Genome-wide association studies have successfully identified hundreds of genomic regions associated with schizophrenia (SCZ). Subsequent fine-mapping of the strongest association signal, which lies in the major histocompatibility complex (MHC) locus, found that risk for SCZ is partially mediated by complex structural variation of the complement component 4 (C4) genes and resulting increased expression of C4A. Although C4A is believed to partake in synaptic pruning, its precise function in the human brain--and its relation to other SCZ risk factors--remains difficult to examine, due to lack of an appropriate experimental system and lack of evolutionary conservation in model organisms. Here we perform a large-scale functional genomic investigation of the human frontal cortex to characterize the systems-level architecture of C4A co-expression and how this network is remodeled with increased C4A copy number.
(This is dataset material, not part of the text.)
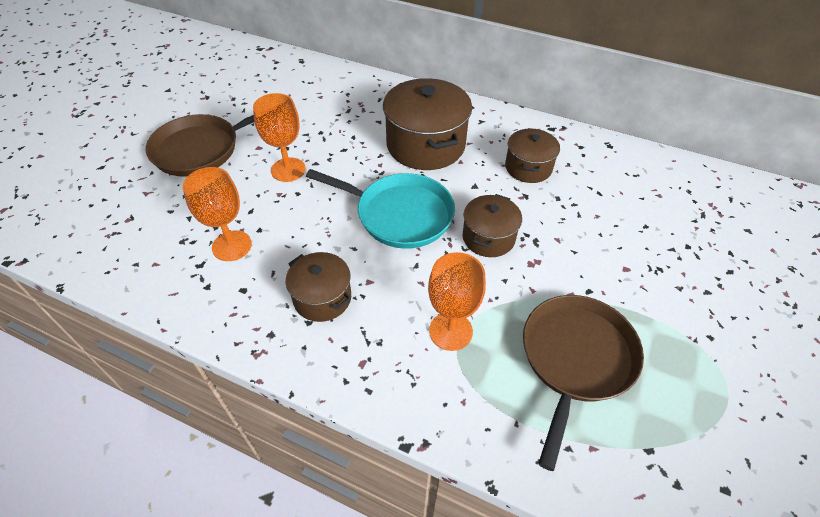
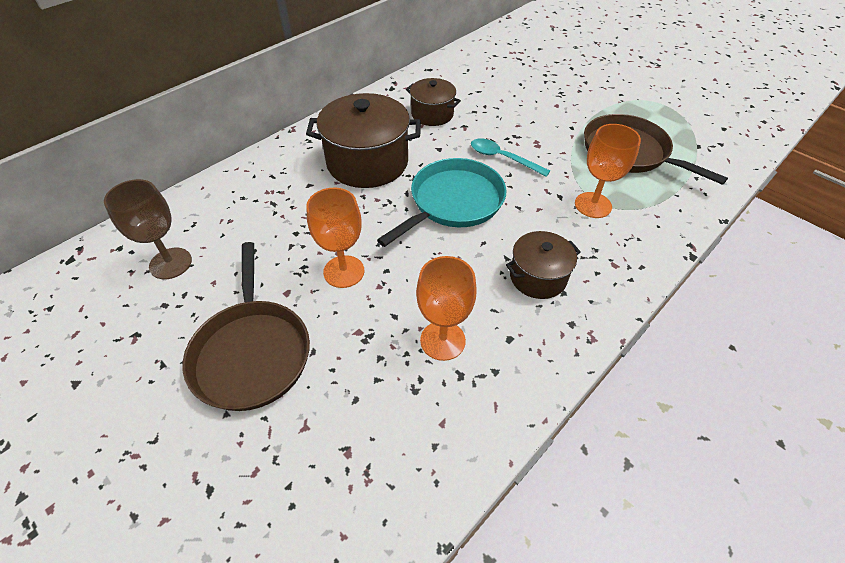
camera: 70 degrees left, 0 degrees up
(269, 87) = (170, 263): none -> brown goblet
(488, 237) = (502, 158): brown pot -> turquoise spoon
We identify a putative transcriptomic signature of synaptic pruning as well as spatiotemporal and sex differences in C4A co-expression with largest effects observed in frontal cortical brain regions of middle-aged males. We also find that negative, but not positive, co-expression partners of C4A exhibit substantial enrichment for SNP-heritability in SCZ. In line with this finding, there is limited evidence that the complement system is a core SCZ-relevant pathway in comparison to synaptic components. Overall, our results highlight human brain-specific function of C4A and strong and specific convergence of polygenic effects in SCZ pathophysiology.